O estudo realizado pela Gfk, a pedido da Associação Brasileira de Shoppings Centers (ABRASCE), reitera que o lazer é um segmento que continua crescendo no setor. Como, por exemplo, a frequência do consumidor no cinema obteve um salto de 79%, em 2012, para 88% no ano de 2016. Esse costume continua atrelado à alimentação: o percentual de pessoas que foi ao cinema e também consumiu alimentos no mall apresentou alta de 12%  em relação ao período de 2012.

Para Cotti, a tendência é que o número de shoppings centers aumente exponencialmente no país como pode ser observado pelas projeções de entidades ligadas ao setor.]

Crise retrai consumidor e muda hábitos

A crise econômica pela qual o país atravessa também afetou o consumidor diretamente modificando, assim, o perfil dos clientes. “Uma crise atrelada às questões de confiança e às questões políticas. Como o consumidor sente insegurança em relação ao futuro, isso é apartidário, independente de partido. O país breca para que uma solução seja tomada. E isso faz com que os consumidores refreiem economicamente e pensem duas vezes antes de comprar”. 

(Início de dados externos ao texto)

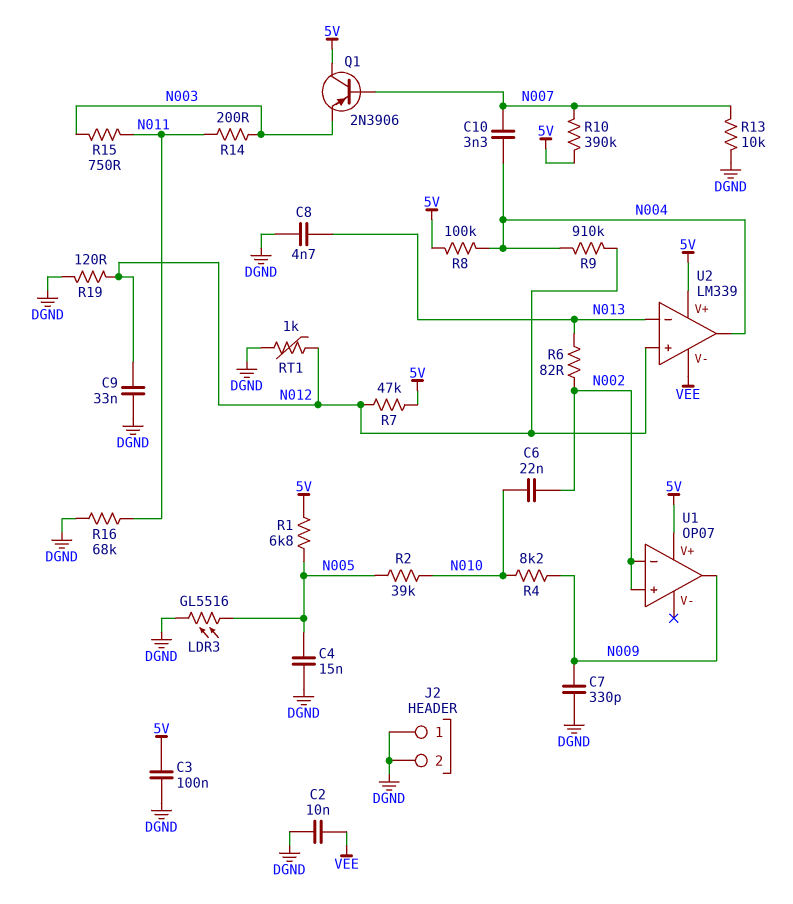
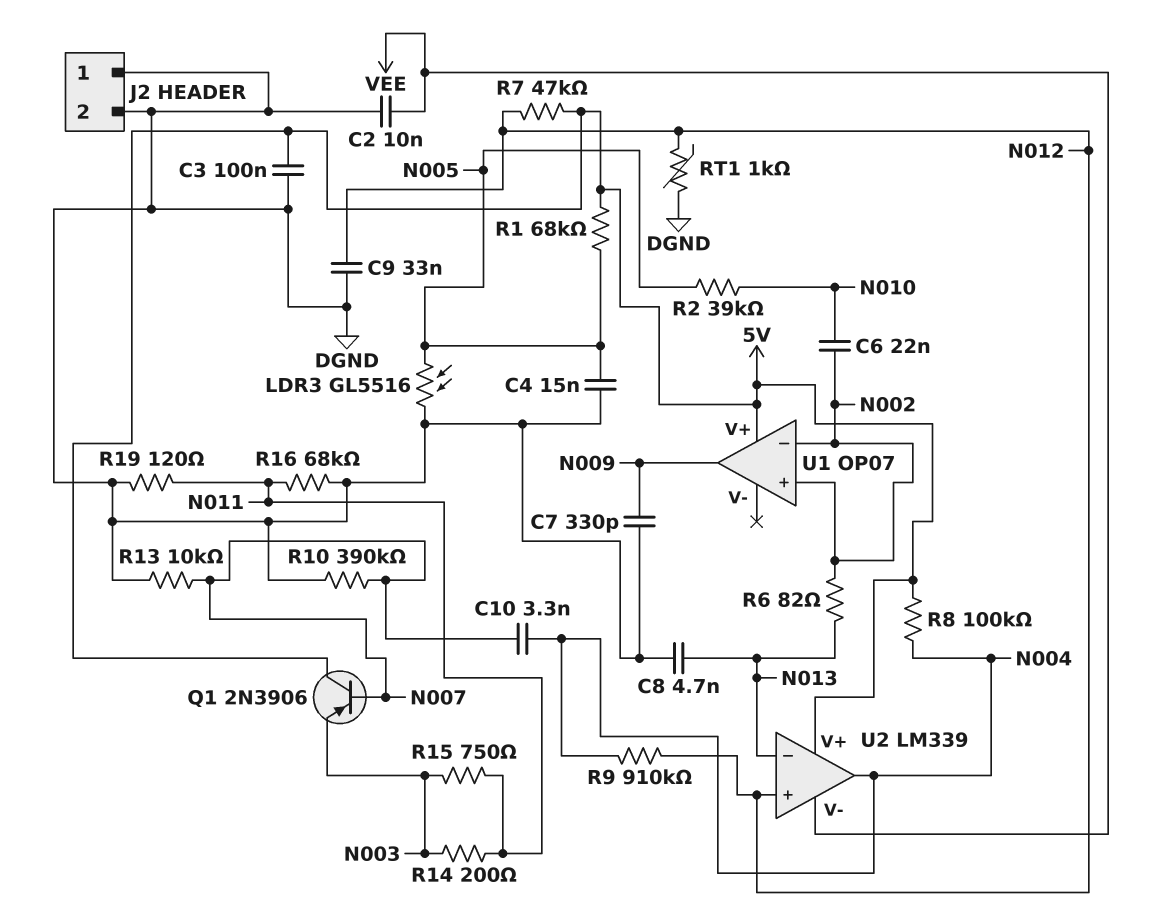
R1: 6.8k (5V, N005) -> 68k (5V, N005)
R4: 8.2k (N009, N010) -> none
R10: 390k (5V, N007) -> 390k (DGND, N007)
R19: 120 (DGND, N012) -> 120 (DGND, N011)

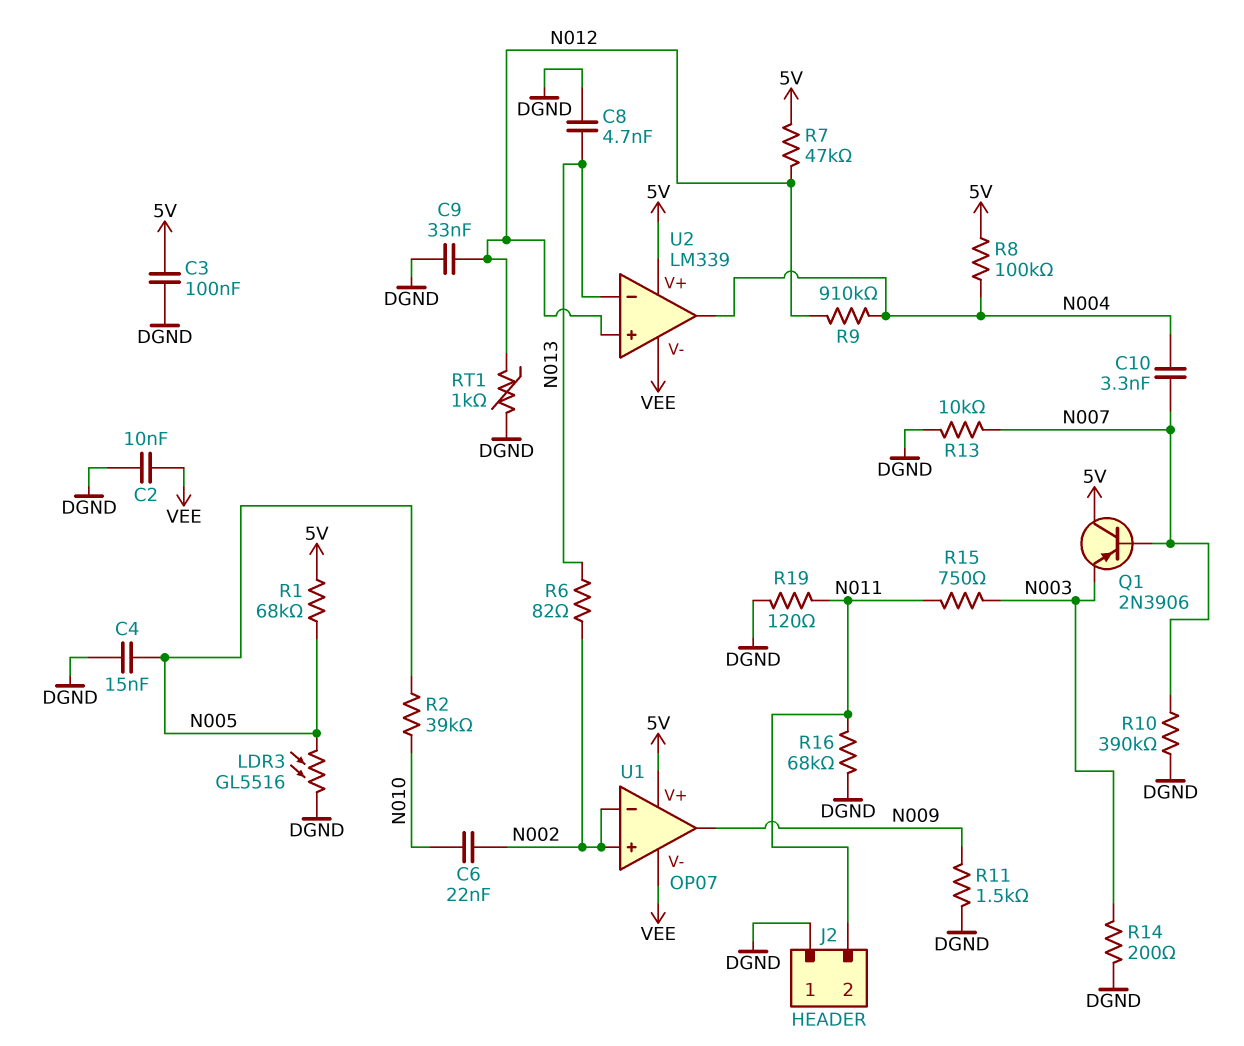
C7: 330pF (DGND, N009) -> none
J2 pin 2: DGND -> N011
R11: none -> 1.5k (DGND, N009)
R14: 200 (N003, N011) -> 200 (DGND, N003)
U1 pin V-: none -> VEE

De acordo com o presidente da Câmara de Dirigentes de Lojistas (CDL) de Manaus, Ralph Assayag, com a crise é natural que as pessoas comprem menos, não apenas nos shoppings centers, mas em lojas do centro de Manaus. Assayag afirma, ainda, que durante os feriados e finais de semana é comum que a população tenha o shopping como opção de lazer pelo fato de disponibilizar serviços como cinema, restaurantes e praça de alimentação, bem como, segurança aos clientes.